WPF/Silverlight Layout Gotchas

Coming from WinForms or even older technologies like MFC, WPF and Silverlight are a revelation. A consistent framework to layout simple forms, draw graphics, add video and 3D images and animation and styling. All in the same window. Woo!

But there some places where WPF and Silverlight behave differently to initial expectations and which can waste a lot of developer time or even put some off entirely from experimenting with them.

Interactive Demo

Grid Snap-LinesMost layouts in WPF use a Grid control. It’s very flexible and has a lot of powerful features. The classic demos for WPF for WinForms developers show a Grid, with single cell. This is easy because that’s what you get by default when you create a new form. And it might let you add more cells later if you get more adventurous. But in the meantime you can throw your controls on, you get nice snap-lines to help you line them up, and they will stay where they are put.

Grid Anchors
In the designer click on the circles on the edges of a control to turn them to arrows and you get simple anchoring just like in WinForms. So this allows a sizeable form and controls that will size nicely. Great! Try the Grid Anchors tab on the demo above.

Grid ProportionalBut what about some things you can’t do in WinForms easily. How about two multi-line text boxes that each resize and take up half the width of the form? Well you just handle the Forms Resize event and manually move them, only two of them so not hard. Or you can use a TableLayoutPanel.

Well in WPF it’s really easy. Create a grid. Create two columns. Set the width of each column to “*” for proportional sizing. Put a text box in each of them. Reset Layout from the context-menu on both so they fill the grid cells, then maybe set a Margin on each to 3 so there’s a little gap. Done. Try the Grid Proportional tab on the demo above.

Growing Data The WPF/Silverlight Grid layout control has a third way to size cells – Auto. Coming new to WPF or Silverlight this is where you’re most likely to be tripped up. It sounds really helpful, it’ll just resize each grid cell to the control inside. A button will automatically have just enough space. A TextBox or CheckBox will always be the right height. What we were not expecting is that this automatic sizing behaviour continues at runtime. The first time you have a TextBox grow as the user types, you’ll feel very weird like you’ve lost all control over your application. Or if a list-box keeps growing as you add data to it, especially when it grows past the edge of your form. Try the Grid Auto tab on the demo above.

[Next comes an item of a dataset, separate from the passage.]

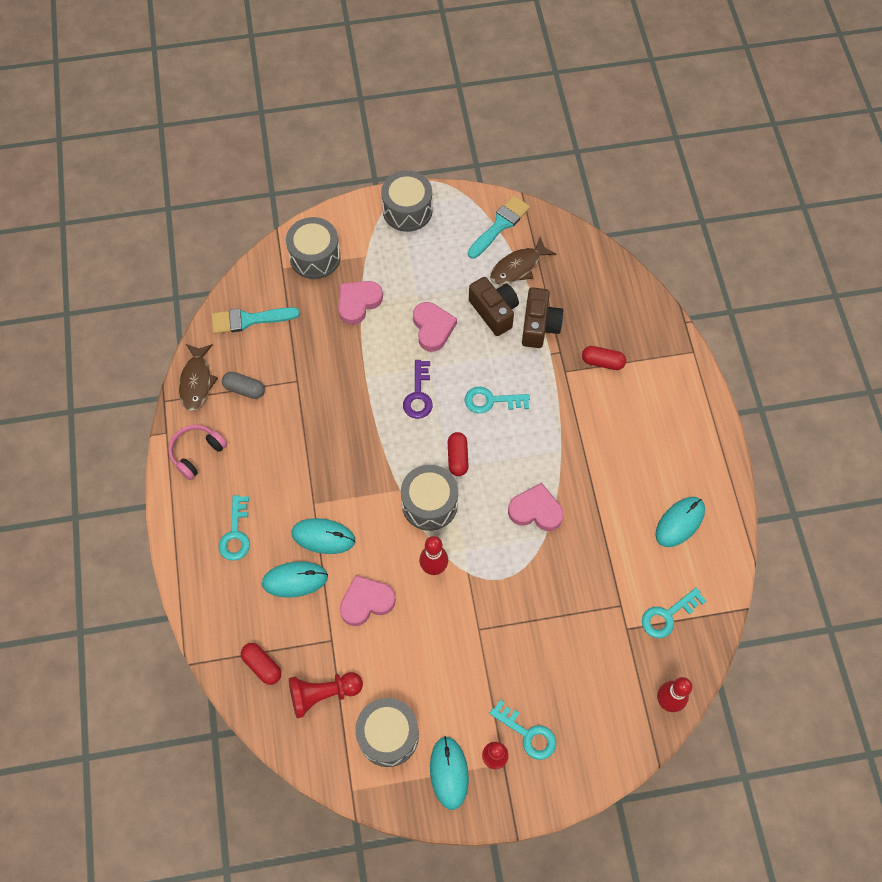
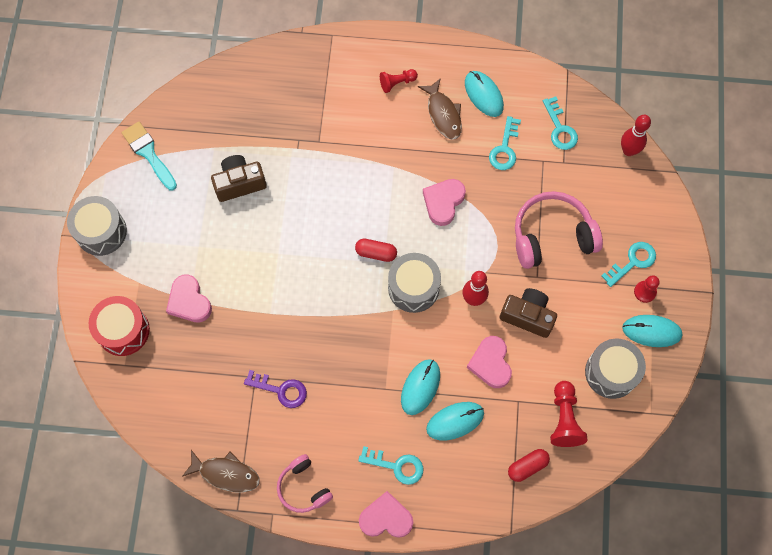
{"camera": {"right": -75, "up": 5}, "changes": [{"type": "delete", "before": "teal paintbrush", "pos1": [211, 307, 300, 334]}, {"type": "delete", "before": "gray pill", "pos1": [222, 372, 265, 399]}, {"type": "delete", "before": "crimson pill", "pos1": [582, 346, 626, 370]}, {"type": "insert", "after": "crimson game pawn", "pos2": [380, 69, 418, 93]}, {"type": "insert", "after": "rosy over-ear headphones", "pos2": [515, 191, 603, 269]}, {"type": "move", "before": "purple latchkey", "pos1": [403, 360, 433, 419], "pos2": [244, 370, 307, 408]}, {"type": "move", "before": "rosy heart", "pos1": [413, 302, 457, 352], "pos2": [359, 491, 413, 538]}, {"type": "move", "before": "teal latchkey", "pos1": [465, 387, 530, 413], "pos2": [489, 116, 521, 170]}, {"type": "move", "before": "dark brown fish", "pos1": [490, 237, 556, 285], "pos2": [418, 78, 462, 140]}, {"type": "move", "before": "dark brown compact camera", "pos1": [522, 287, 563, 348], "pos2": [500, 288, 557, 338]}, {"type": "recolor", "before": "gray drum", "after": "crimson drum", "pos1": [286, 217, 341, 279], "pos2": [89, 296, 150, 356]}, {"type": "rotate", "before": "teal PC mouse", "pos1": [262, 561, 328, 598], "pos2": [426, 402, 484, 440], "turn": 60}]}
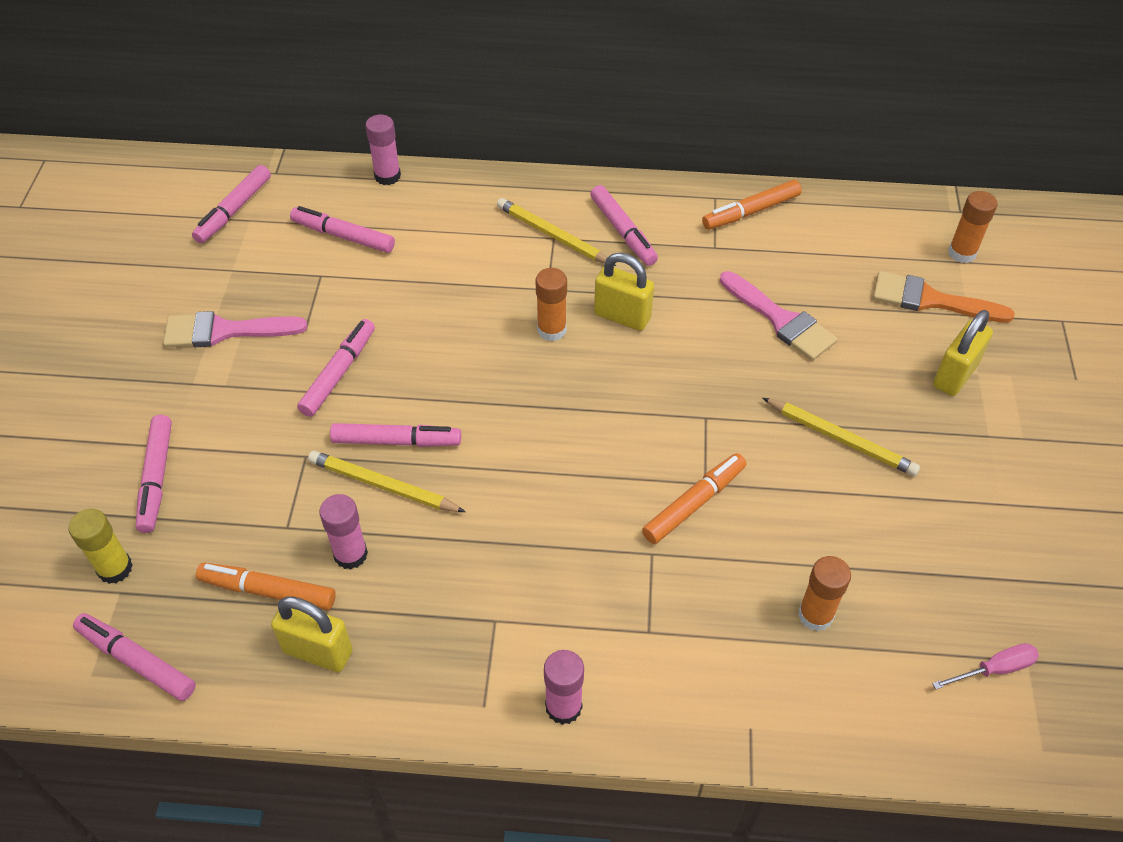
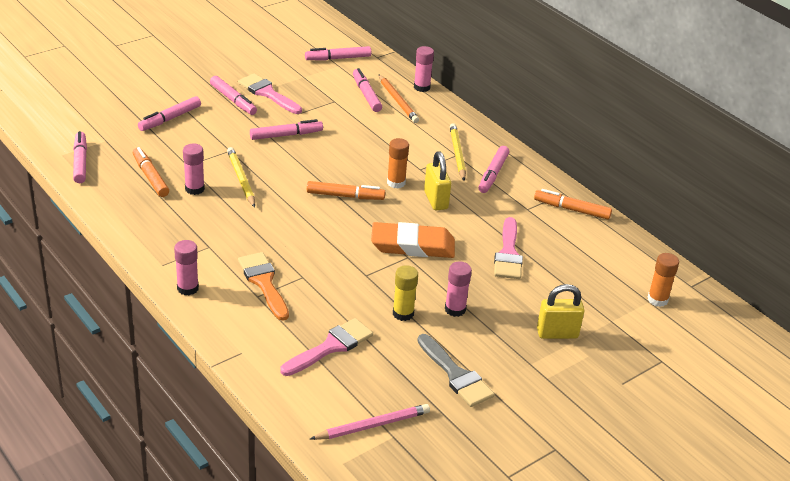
{"camera": {"right": 45, "up": -15}, "changes": [{"type": "delete", "before": "bright yellow padlock", "pos1": [271, 596, 353, 672]}, {"type": "insert", "after": "bright orange gum eraser", "pos2": [371, 222, 455, 258]}, {"type": "insert", "after": "bright orange lead pencil", "pos2": [378, 74, 419, 123]}, {"type": "insert", "after": "gray paintbrush", "pos2": [417, 334, 495, 407]}, {"type": "move", "before": "bright yellow stick of glue", "pos1": [68, 508, 133, 584], "pos2": [393, 265, 418, 321]}, {"type": "move", "before": "rosy felt pen", "pos1": [330, 423, 461, 447], "pos2": [210, 76, 257, 115]}, {"type": "move", "before": "bright orange felt pen", "pos1": [642, 453, 746, 544], "pos2": [307, 181, 385, 200]}, {"type": "move", "before": "bright orange paintbrush", "pos1": [873, 271, 1015, 323], "pos2": [238, 252, 289, 321]}, {"type": "replace", "before": "bright yellow lead pencil", "after": "rosy stick of glue", "pos1": [763, 398, 920, 476], "pos2": [445, 262, 472, 317]}, {"type": "replace", "before": "bright orange stick of glue", "after": "rosy paintbrush", "pos1": [798, 556, 851, 631], "pos2": [280, 318, 373, 376]}, {"type": "replace", "before": "rosy hand screwdriver", "after": "rosy lead pencil", "pos1": [932, 643, 1039, 689], "pos2": [310, 404, 430, 440]}]}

This feature is great when you want your form to dynamically size based on the number of data items. And it’s nice that this has been allowed by a consistent approach to sizing to the current data. But it’s wierd when you’re not expecting it. Everyone needs to play with these layout options to be comfortable using them where they’re useful and not having them occur accidentally when not expected. I’ve currently got a couple of recommendations to help avoid mistakes:

 

Use separate layout controls for each clever piece of layout

Want two columns that each stay half the width? OK, use a Grid with proportional (*) sized columns.
Want several controls to just stack after each other? OK, use a Grid with Auto sized rows or a StackPanel.
But although a single Grid can do everything, it’s both harder to set up and fragile under changes later.

In WinForms multiple layout panels would have been costly as each would be a real window taking up resources. In WPF layout controls are lightweight and fully composable with little overhead and events are routed up and down the control hierarchy so you can handle them wherever you want. So in WPF it makes sense to create one Grid just for the two half-width columns. Put that in a StackPanel so everything else appears below it. Wrap the whole thing in a ScrollViewer so if the screen’s too small the form will scroll. Then each clever piece of layout is clear and can be split into UserControls for reuse.

Only use Grid Auto sizing for fixed sizes

Buttons don’t change size so using Auto for Height or Width of containing Grid cell is safe.
Single-line TextBoxes don’t change height so using Auto for Height is safe.
But in WPF controls will change size to accomodate the data AT RUNTIME if in an Auto Grid cell. So the Width of a TextBox, the Width and Height of a ListBox should be constrained in a Fixed or Proportional Sized Grid Cell.

Until you really want your form to grow for each new data-item. Then Auto is just what you want.